OCD – OBSESSIVE COMPULSIVE DISORDER
Obsessive Compulsive Disorder or OCD is a chronic and long-lasting disorder that causes one to have reoccurring, sensations (obsessions) or uncontrollable thoughts that drives an individual to do an action repetitively (compulsions).
The (repetitive behaviors like hand washing or cleaning drastically interferes with the social interactions and daily activities of an individual.
OCD or Obsessive Compulsive Disorder Symptoms
People with this disorder may display signs of compulsions, obsessions, or both. The symptoms or signs interfere with every facet of life including personal relationship, activities in school and at work.
OCD and Obsessions?
Obsessions are urges or repeated thoughts that cause nervousness and angst. The general symptoms include:
- The fear of disease or contamination
- Unwanted or forbidden thoughts including religion sex, and harm
- Violent thoughts towards yourself and others
- The need to always put things in perfect or symmetrical order
What are Compulsions?
A Compulsion drives an individual with obsessive-compulsive disorder to carry out repetitive behaviors in response to a compulsive thought.

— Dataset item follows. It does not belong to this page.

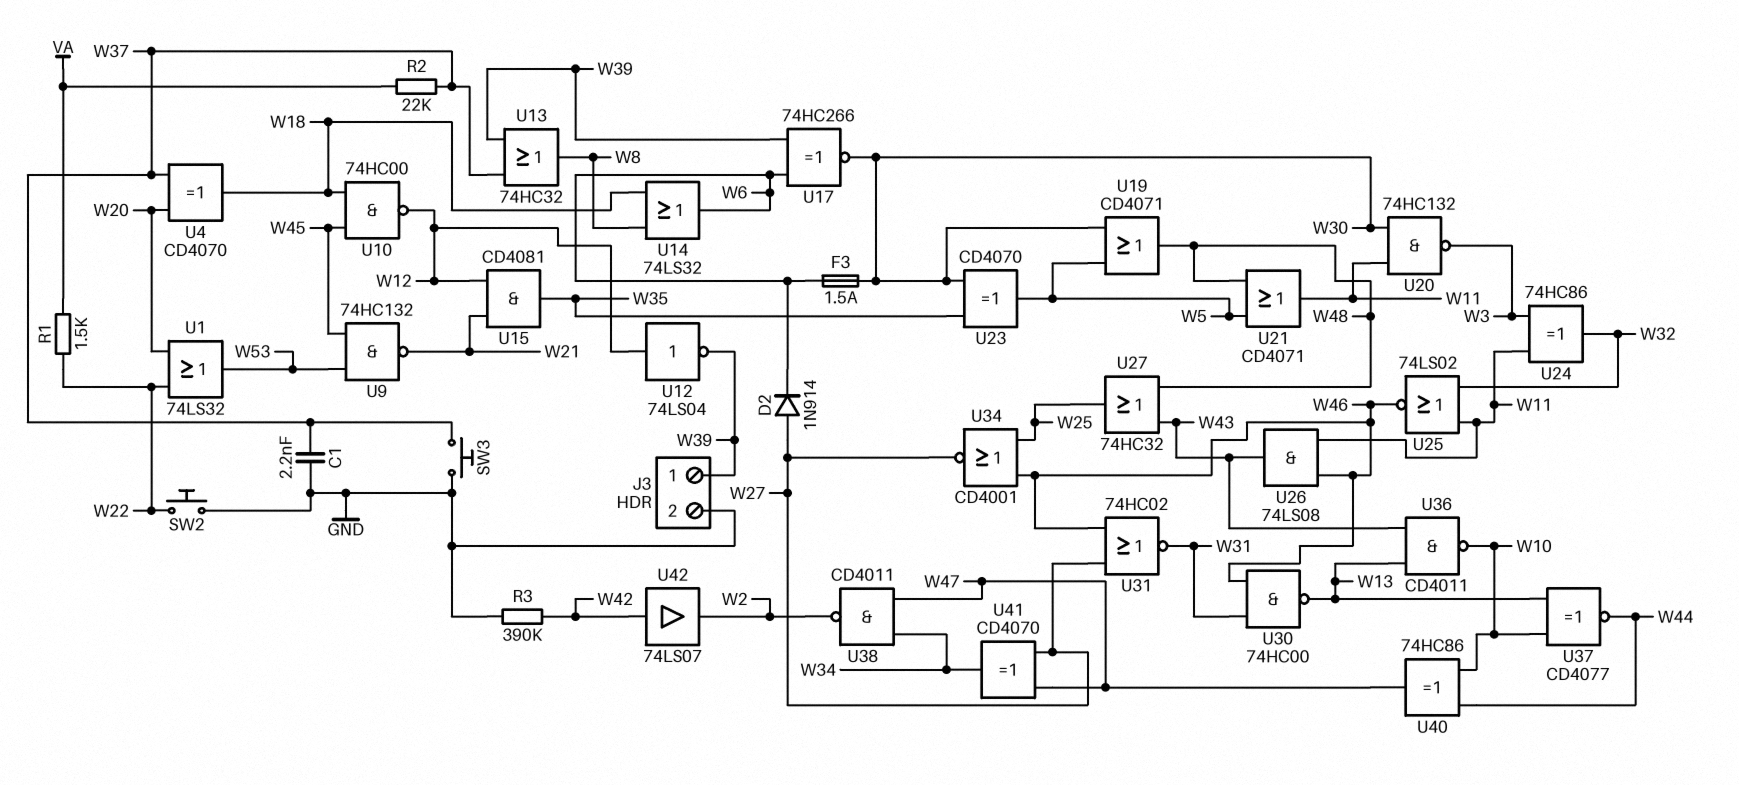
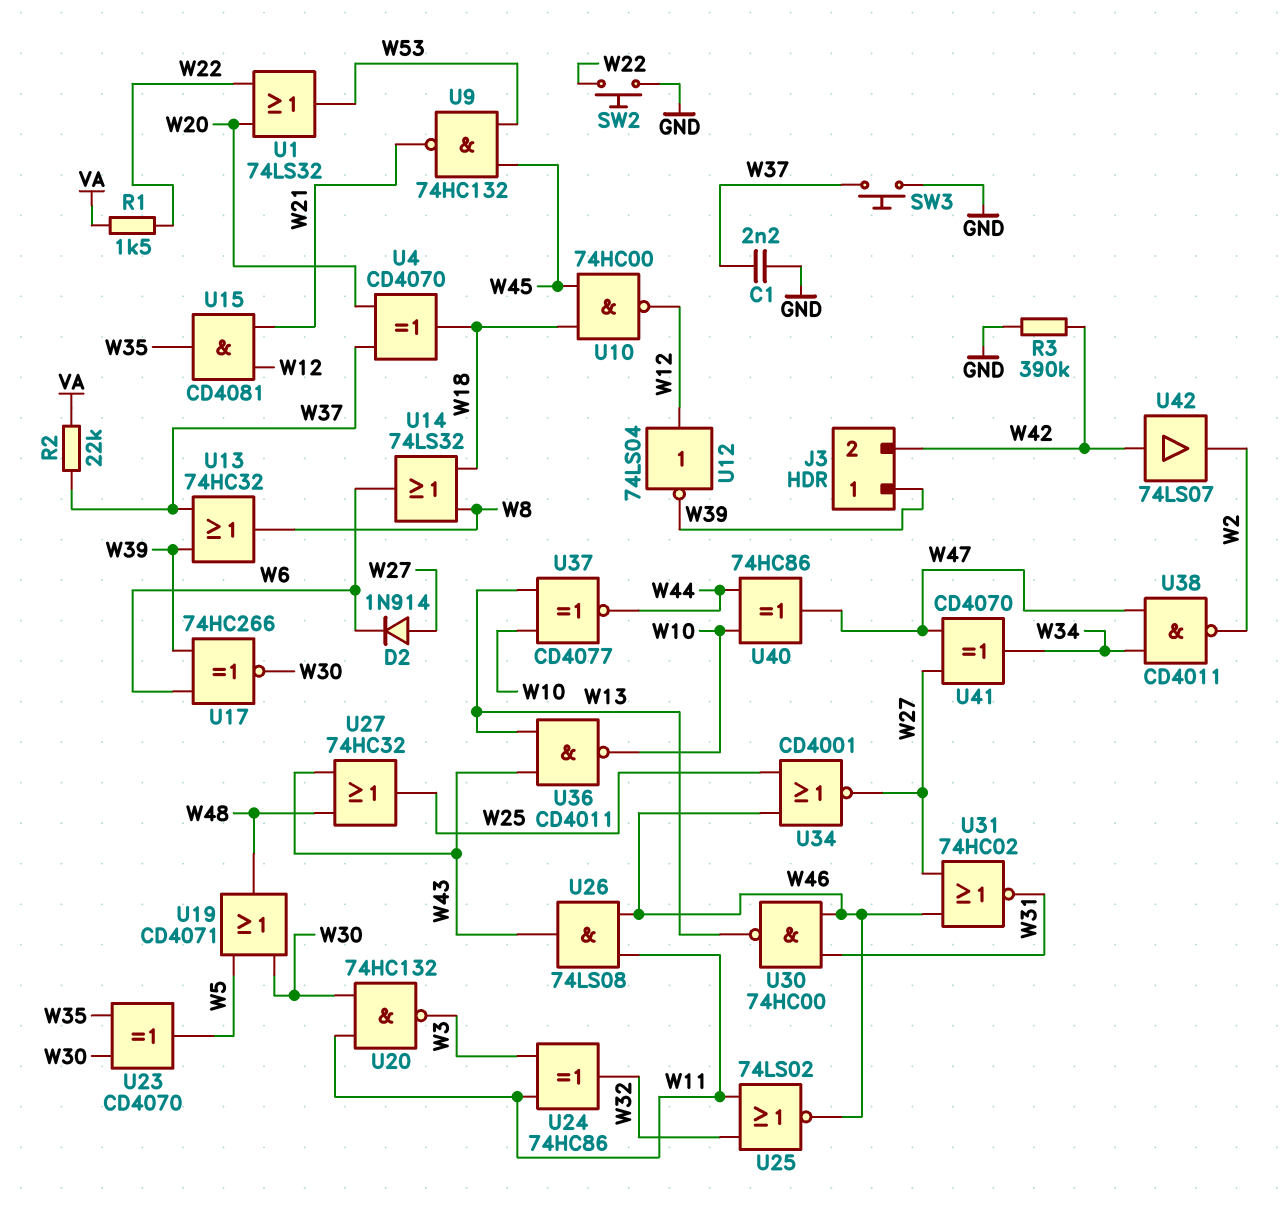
F3: 1.5A (W6, W30) -> none
J3 pin 2: GND -> W42
U21: OR CD4071 (in W5, in W48, out W11) -> none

Some compulsive behaviors include:
- Unnecessary hand washing or cleaning
- Placing things in a precise way
- Checking on things repeatedly
- Compulsive counting
Not all of these behaviors are compulsions. However, an individual with obsessive-compulsive disorder generally:
- Can’t control excessive behaviors or thoughts
- Spends more than an hour each day on these behaviors and thoughts
- Do not derive pleasure when performing such behaviors
Experiences major problems in their everyday life as a result of these excessive thoughts or behaviors
Obsessive Compulsive Disorder affects children, adolescent, and adults globally. The causes of the disorder are unknown, however, some risk factors are
- Brain Functioning and Structure
Studies have indicated a disparity in the subcortical structures and frontal cortex of patient’s brain. The research also shows a connection between the abnormalities in specific areas of the sufferer’s brain and the symptoms of OCD, however, such connection is not comprehensive as Research is still in progress.
People have suffered sexual or physical abuse or other ordeals in their childhood are at risk of developing OCD.
Family studies have indicated that people with relatives who have an obsessive-compulsive disorder are also at risk of developing OCD
OCD is treated with psychotherapy and medication. Even though some patients respond to medications and treatments, some patients still experience the symptoms.
Some medications like Serotonin reuptake and selective serotonin reuptake inhibitors (fluvoxamine, fluoxetine, sertraline) are used to reduce the symptoms of OCD.